Pero está el otro bando, el que sí apoya a Cebrián, que según los cálculos de El Mundo, estaría formado por ocho académicos mínimo: Villanueva, Rojo, Goytisolo, Vargas Llosa, José B. Terceiro, Francisco Rico, Emilio Lledó.. A ellos se podrían sumar otros tres electores.

Pero son pocos apoyos, teniendo en cuenta que Cebrián se postuló al cargo la misma noche en que Villanueva anunció que dejaba el cargo -aunque podría seguir en algún puesto en la RAE si Cebrián le sustituye-. Las teorías de por qué Cebrián no amplía sus aliados pasan por su oficio de periodista en un mundo donde abundan los filólogos y los creadores de obras intelectuales.
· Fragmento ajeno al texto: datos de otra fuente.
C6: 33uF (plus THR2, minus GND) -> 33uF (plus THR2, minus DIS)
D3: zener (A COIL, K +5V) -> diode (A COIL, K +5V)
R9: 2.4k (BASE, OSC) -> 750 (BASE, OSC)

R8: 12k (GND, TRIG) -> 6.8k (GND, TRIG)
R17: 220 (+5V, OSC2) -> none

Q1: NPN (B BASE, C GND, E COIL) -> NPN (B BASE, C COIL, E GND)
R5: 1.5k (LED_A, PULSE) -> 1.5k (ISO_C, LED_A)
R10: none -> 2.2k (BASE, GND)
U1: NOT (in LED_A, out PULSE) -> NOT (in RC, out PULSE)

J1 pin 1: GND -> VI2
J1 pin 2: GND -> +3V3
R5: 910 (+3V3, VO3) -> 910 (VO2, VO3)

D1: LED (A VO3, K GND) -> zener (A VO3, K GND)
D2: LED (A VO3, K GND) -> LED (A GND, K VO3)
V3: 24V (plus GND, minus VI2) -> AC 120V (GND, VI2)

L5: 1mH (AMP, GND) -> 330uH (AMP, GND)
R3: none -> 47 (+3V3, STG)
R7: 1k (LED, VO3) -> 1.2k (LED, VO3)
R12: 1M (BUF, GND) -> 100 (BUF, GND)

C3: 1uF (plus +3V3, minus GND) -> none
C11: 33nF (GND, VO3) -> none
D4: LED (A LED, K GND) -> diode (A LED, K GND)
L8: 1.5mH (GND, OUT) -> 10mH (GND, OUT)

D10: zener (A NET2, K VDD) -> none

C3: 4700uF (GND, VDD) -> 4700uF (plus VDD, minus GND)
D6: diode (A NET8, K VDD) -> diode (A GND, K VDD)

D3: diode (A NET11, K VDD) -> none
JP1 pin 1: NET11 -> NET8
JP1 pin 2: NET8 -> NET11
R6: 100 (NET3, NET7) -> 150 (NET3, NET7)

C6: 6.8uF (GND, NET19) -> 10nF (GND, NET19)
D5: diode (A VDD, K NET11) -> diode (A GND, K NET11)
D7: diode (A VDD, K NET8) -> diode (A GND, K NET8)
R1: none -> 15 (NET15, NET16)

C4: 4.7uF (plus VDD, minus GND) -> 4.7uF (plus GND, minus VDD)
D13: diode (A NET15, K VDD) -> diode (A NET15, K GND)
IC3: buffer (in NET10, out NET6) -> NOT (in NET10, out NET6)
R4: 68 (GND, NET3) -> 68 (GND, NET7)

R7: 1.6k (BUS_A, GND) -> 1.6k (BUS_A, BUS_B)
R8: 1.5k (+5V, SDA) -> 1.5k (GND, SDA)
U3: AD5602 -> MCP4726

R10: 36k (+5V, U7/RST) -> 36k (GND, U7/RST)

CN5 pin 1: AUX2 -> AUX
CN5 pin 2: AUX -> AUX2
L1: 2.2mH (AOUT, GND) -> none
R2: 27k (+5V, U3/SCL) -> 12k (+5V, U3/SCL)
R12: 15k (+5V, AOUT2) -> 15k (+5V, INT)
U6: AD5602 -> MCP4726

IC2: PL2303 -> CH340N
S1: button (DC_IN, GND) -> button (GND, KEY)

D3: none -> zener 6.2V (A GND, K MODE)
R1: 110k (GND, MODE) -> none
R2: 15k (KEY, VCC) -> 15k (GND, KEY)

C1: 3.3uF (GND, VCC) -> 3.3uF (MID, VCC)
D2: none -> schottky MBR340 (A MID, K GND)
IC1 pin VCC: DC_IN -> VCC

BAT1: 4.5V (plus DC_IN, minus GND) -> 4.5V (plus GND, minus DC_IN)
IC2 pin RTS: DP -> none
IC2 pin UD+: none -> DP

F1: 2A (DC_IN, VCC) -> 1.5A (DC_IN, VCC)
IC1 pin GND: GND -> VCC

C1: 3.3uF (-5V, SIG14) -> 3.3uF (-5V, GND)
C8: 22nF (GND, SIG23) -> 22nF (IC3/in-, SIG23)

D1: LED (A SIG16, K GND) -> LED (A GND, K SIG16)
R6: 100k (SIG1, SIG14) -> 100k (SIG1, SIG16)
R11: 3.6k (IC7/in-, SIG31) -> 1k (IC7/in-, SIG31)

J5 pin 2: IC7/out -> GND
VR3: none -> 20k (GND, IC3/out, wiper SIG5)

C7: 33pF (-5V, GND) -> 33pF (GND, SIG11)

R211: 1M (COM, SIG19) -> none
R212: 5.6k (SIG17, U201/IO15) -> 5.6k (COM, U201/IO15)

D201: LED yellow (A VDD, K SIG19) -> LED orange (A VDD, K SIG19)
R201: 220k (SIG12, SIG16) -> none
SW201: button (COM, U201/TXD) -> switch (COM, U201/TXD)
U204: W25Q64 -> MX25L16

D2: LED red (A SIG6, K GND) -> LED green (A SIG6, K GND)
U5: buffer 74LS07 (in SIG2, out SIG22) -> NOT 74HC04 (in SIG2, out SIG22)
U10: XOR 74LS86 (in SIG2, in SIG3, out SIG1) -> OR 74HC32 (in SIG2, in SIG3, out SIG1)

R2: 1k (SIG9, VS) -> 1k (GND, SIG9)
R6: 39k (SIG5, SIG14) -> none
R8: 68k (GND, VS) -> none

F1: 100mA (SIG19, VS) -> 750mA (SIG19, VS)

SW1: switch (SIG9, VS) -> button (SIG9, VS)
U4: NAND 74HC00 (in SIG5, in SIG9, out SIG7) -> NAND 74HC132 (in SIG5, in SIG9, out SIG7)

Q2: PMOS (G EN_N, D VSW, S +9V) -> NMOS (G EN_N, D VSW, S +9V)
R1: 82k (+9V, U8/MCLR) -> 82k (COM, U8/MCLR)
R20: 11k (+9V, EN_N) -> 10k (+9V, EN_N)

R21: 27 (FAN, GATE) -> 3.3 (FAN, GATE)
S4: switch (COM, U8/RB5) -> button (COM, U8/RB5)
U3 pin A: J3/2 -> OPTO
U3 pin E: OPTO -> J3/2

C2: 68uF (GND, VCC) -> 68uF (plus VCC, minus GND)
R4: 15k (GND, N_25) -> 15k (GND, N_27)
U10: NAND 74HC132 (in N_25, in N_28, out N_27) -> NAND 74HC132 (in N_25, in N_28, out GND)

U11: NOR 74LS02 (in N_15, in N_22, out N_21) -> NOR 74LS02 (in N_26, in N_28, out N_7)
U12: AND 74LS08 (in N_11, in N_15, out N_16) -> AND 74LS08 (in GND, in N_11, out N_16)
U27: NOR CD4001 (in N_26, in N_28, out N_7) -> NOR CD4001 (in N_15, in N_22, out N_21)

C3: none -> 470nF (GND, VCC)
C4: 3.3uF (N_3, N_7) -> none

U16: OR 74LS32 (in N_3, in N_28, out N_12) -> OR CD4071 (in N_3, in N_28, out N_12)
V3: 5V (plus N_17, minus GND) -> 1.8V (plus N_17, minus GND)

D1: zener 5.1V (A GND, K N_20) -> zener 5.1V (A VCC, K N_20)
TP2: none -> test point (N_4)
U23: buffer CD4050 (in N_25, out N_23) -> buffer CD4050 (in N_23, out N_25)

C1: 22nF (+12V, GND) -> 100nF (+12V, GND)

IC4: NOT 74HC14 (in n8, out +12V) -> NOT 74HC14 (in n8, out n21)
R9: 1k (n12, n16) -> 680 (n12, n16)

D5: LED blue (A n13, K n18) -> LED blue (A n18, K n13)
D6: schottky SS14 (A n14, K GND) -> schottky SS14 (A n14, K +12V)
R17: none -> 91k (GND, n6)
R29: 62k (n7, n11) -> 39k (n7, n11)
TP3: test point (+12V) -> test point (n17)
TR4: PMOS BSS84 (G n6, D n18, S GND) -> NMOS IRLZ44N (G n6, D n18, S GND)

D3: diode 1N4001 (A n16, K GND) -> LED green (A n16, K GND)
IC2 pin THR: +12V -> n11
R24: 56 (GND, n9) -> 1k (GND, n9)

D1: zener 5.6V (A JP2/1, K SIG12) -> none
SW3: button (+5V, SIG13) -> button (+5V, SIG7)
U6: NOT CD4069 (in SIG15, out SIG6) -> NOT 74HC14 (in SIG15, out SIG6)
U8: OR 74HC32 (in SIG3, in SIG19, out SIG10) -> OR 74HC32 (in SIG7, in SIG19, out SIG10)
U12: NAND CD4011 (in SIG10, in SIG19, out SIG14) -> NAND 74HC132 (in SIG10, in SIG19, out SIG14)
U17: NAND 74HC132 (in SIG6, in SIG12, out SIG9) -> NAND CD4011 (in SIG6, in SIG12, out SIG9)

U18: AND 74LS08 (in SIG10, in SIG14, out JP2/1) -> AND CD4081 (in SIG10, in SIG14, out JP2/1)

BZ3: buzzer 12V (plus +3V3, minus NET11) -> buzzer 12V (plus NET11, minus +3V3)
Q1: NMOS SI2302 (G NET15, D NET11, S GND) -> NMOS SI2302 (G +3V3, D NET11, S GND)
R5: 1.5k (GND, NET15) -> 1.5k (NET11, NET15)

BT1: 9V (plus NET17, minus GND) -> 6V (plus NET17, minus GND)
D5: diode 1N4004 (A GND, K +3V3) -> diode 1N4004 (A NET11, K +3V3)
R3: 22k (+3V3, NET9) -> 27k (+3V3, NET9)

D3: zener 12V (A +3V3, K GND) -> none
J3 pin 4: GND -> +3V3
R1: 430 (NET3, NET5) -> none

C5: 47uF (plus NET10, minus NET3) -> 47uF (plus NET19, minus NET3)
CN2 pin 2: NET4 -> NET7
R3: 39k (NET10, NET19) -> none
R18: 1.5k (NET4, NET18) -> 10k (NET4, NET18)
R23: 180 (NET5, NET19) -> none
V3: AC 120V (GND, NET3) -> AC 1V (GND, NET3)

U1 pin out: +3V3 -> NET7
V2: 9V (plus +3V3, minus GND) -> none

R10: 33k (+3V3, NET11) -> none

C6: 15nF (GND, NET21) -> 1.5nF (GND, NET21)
Además, Cebrián no tiene ninguna licenciatura y en su currículum sólo incluye unos estudios inacabados de filosofía y su diplomatura en periodismo en los tiempos en que no era carrera. Y a eso se le suma que no tiene novelas o ensayos relevantes publicados.

Enfrente tiene a Santiago Muñoz Machado, quien no es filólogo, pero ha trabajado en el Diccionario Jurídico de la RAE, granjeándose el respeto de sus compañeros y acaba de ser nombrado Premio Nacional de Historia. "Sé que mi nombre ha aparecido, pero prefiero no hablar de estas cosas. La Academia siempre ha sido muy reservada y creo que haríamos bien en seguir así", explicaba él a El Mundo.

Aparte, frente a la animadversión que levanta Cebrián –“votar por él sería un suicidio”, dice un académico- Muñoz Machado cuenta con la virtud de haber conseguido patrocinios para la RAE, tiene buenos contactos y ambición para dar prestigio a la Academia. O sea, que su candidatura -con 18 apoyos confesos- cumpliría eso de “Limpia, fija y da esplendor”.